Le camp de César est assimilé ici à l’actuel site du château d’Avesnes-le-Sec, l’arc du chemin d’Hordain (qui longe les murs nord du parc du château, et parvient à un moulin à vent et une chapelle) constituant le bord arrondi en arc de cercle du camp romain, face à l’ennemi. Cependant, il ne paraît pas possible de limiter l’enclos aux douze hectares enserrés entre les murs d’enceinte, soit un rectangle de 300 m. sur 400 m. Il faut admettre un débordement un peu au sud de la grille d’entrée du parc, prolongeant la courbe d’Hordain au-delà du carrefour avec la rue Carpeaux, jusqu’à la rue Jean-Bart, coupant la rue du Château et l’ancienne pharmacie Dhénain, et rejoignant la naissance de la rue Pauvre : en l’occurrence, c’est à 13 ou 14 hectares que l’on a affaire, superficie à peine suffisante pour un camp devant recevoir huit légions.
Sans doute doit-on prolonger le cintre du chemin d’Hordain vers le sud-est, jusqu’à la confluence des rues du Château et du Préau (actuelle rue Henri Barbusse), puis descendre en gros le tracé des rues de Glatigny (11) et Estienne d’Orves (D.74) jusqu’à la Mairie, et étendre le camp sur la section dite du Calvaire pour le délimiter au sud à hauteur de l’actuelle rue du Calvaire et de la voie de la Sablonnière : ce qui formerait un grand trapèze d’une superficie d’un peu plus de 30 hectares, c’est-à-dire environ 500 m. sur 600 m., soit un périmètre jalonné de 2 km. et demi. C’est un peu inférieur aux 35 ha. pour les six légions devant Gergovie (BG VII-35), inférieur aussi aux 43 ha. pour les huit légions qui ont combattu sur l’Aisne (BG II-8), mais suffisant pour contenir les huit légions présentes devant la Sabis : il s’agit en effet ici, on l’a vu, d’un camp établi très rapidement, juste avant la bataille, et qui ne bénéfice pas des aménagements et appareillages militaires d’un camp de siège. Dans ce cas, la porte décumane se trouverait à l’emplacement approximatif du Calvaire actuel, et l’arc du front avant du camp serait tendu sur une corde reliant le pavillon au fond du parc, et le château lui-même. La limite sud du parc du château est-elle l’ancien axe principal reliant les portes dextra et sinistra et partageant le camp de César en deux parties ? Peut-on déterminer de même le tracé de l’autre axe, perpendiculaire, qui partirait du Calvaire et aboutirait au centre du mur de clôture épousant la courbe du chemin d’Hordain : cet axe longerait les douves qui délimitent à l’est l’îlot du château actuel.

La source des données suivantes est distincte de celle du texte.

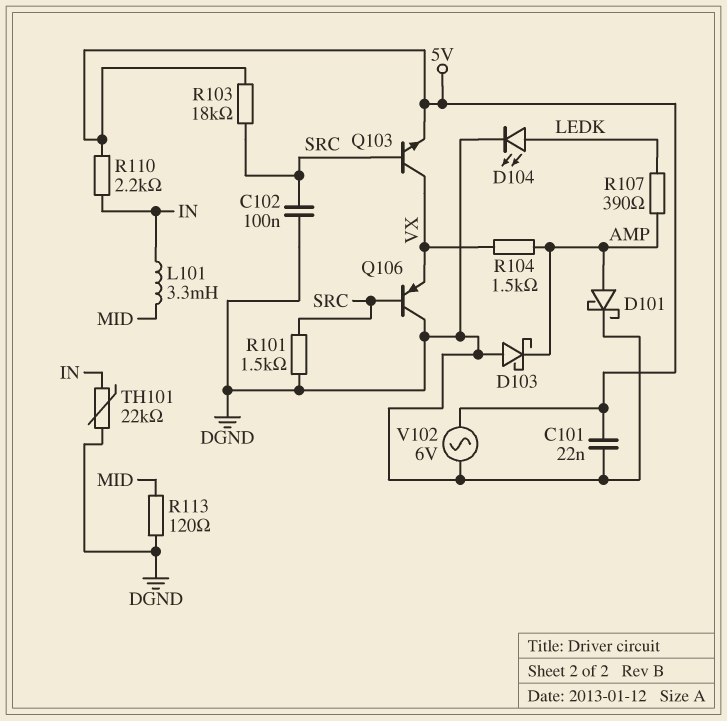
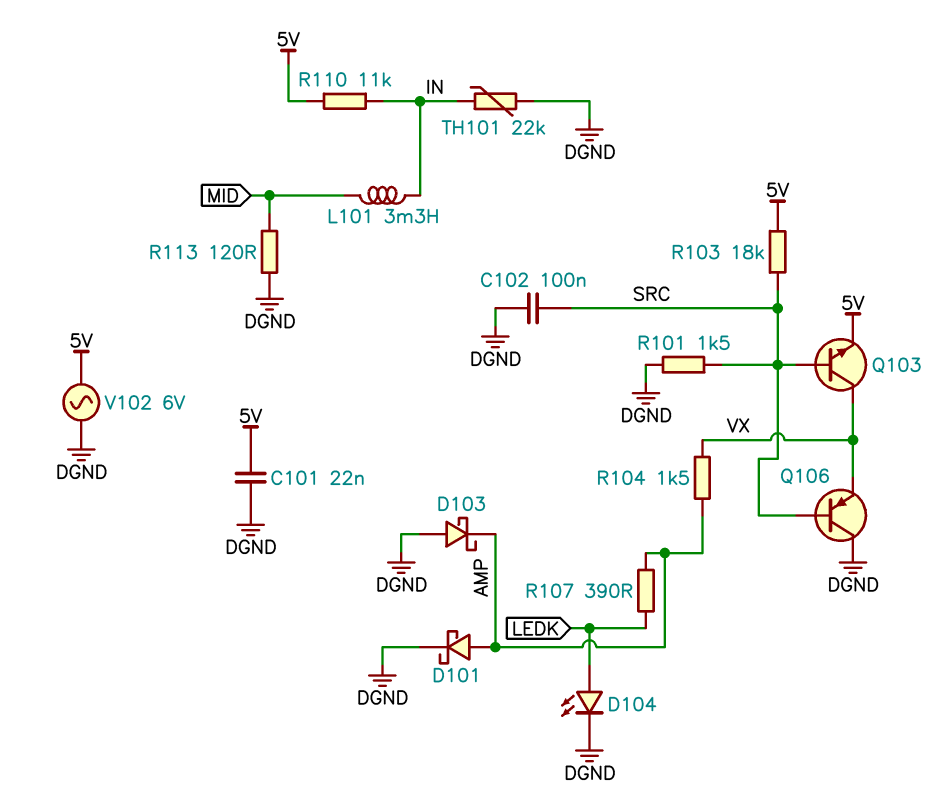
R110: 2.2k (5V, IN) -> 11k (5V, IN)

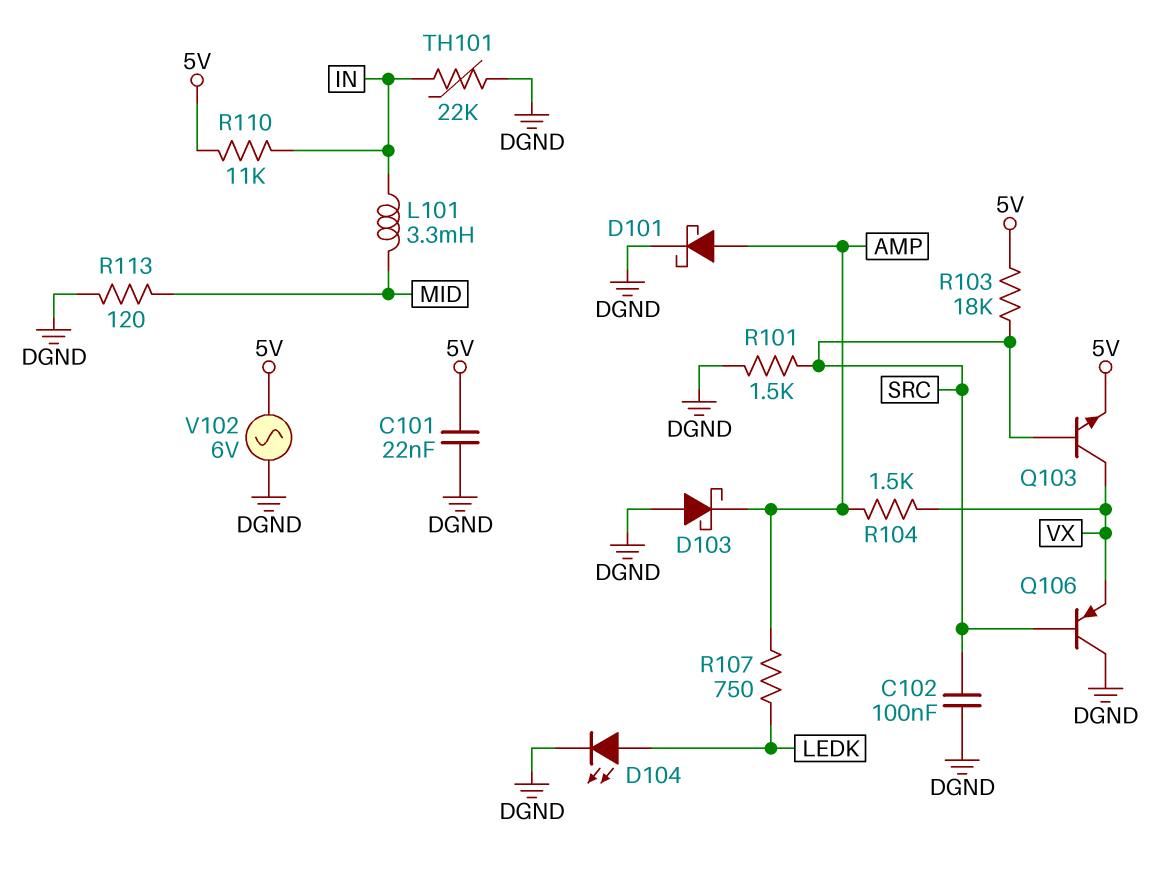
R107: 390 (AMP, LEDK) -> 750 (AMP, LEDK)

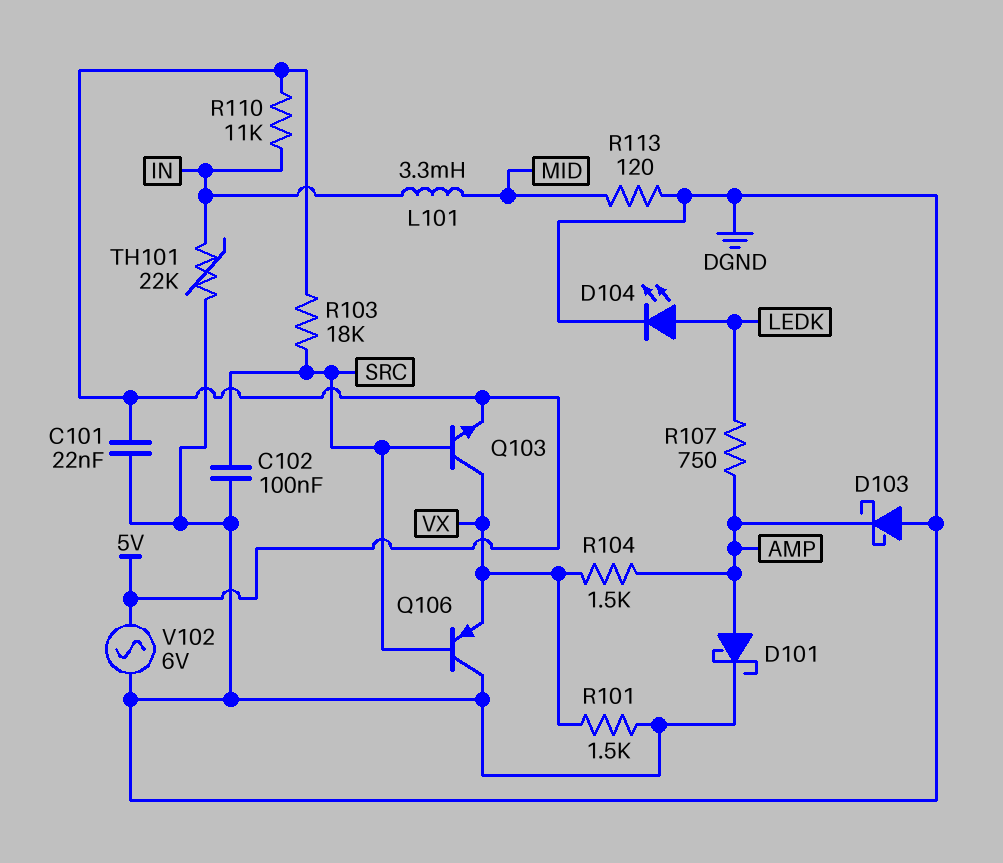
R101: 1.5k (DGND, SRC) -> 1.5k (DGND, VX)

Il n’est pas impossible que le camp soit plus important encore, et que les flancs gauche et droit se prolongent au sud-ouest jusqu’au Riot de la Prière (qui joint le Chemin Vert et la D.88), formant un vaste trapèze de plus de 35 hectares. Ce riot constituerait le fossé au pied du rempart derrière le camp de César. Le tracé des fossés est net le long de la route d’Hordain et au fond du parc du château ; en revanche, sur les faces sud et est, le développement du village au sud de l’enclos fortifié a modifié sensiblement l’aspect des lieux et réduit la superficie du site.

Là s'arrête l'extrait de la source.